D'ailleurs, j'ai failli oublier le lycée et la fac. Des études littéraires. Avec quasiment que des filles comme camarades. J'adorais ça, je me sentais pleinement dans mon élément. "Tain tu dois en niquer une différente tous les soirs!", me disaient, en substance, certains potes. Très surpris du coup d'apprendre que non, et que même j'étais toujours vierge. Que je n'avais même jamais eu de petite amie. Ni de petit ami. Regards interrogateurs. Sans compter les camarades elles-mêmes qui ne m'ont jamais vue autrement que comme... une copine, avec qui on peut parler de tampons, de pilules, de bonnets de soutifs, de leurs déboires avec les mecs... Ce qui était... troublant, pour l'homme que je croyais être, sans avoir de grande certitude sur le sujet.
Et avec tout ça, je pense qu'on peut le comprendre.
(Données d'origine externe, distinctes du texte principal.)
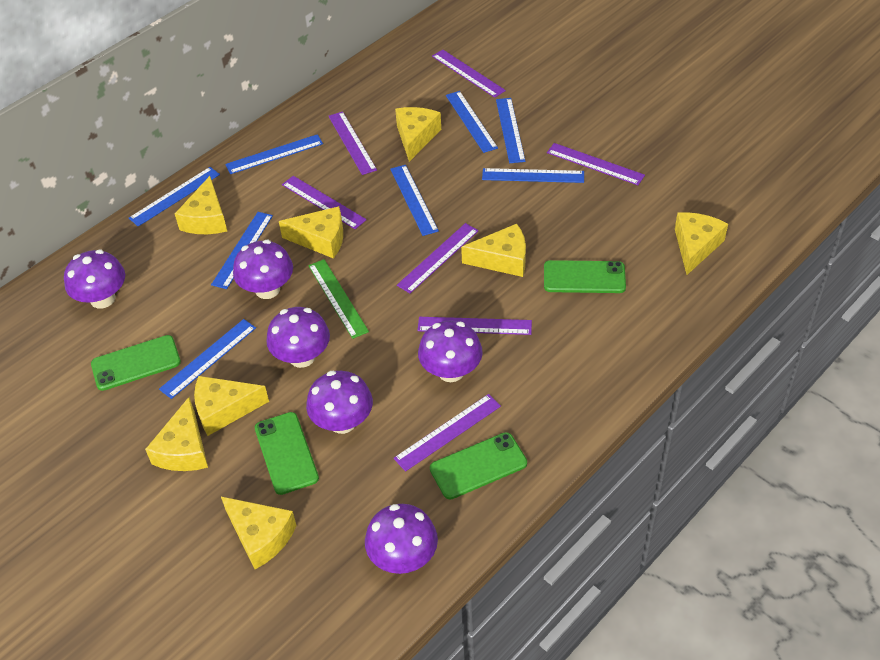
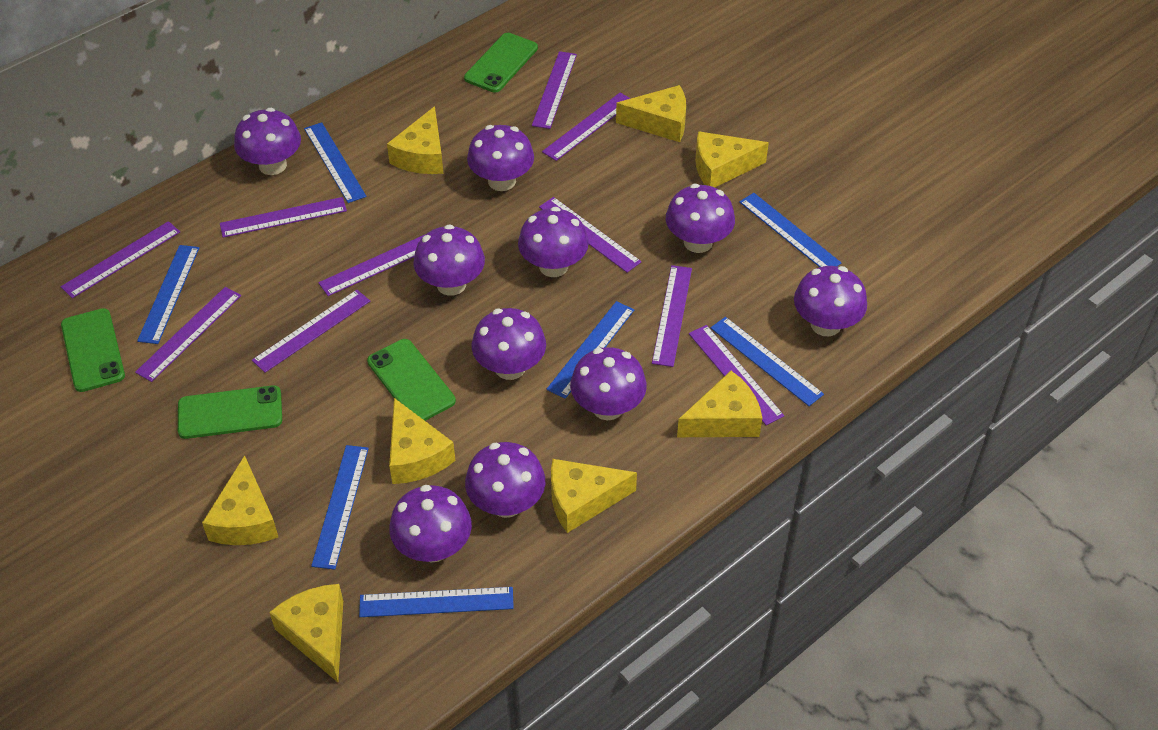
blue ruler: 8 -> 7
green ruler: 1 -> 0
purple mushroom: 6 -> 10
purple ruler: 7 -> 10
Maintenant, j'en suis à un stade où j'ai peur qu'on me dise que je suis et que je serai toujours un mec, quoi que je fasse. Mais ça m'amuse de penser que ce seront ces mêmes connards qui, toute ma vie, m'auront reproché mon manque de virilité (je compte pas mon père et mes amis dans les connards, hein?). Ils n'auront pas l'intelligence de se rendre compte de leurs contradictions (c'est pour ça que tout le monde ne rentre pas dans la case "connards"). Je ne suis manifestement pas un mec pour énormément de monde et.... en même temps je ne peux pas être autre chose pour à peu près le même type de personnes.
En somme, dans le pire des cas, on continuera à m'emmerder, mais en me disant l'inverse de ce que j'ai pris jusqu'à présent; dans le meilleur des cas... je serai enfin à ma juste place dans la société. Et dans tous les cas, j'aurai un corps qui me rendra moins malade quand je passerai devant un miroir. Voire plus du tout.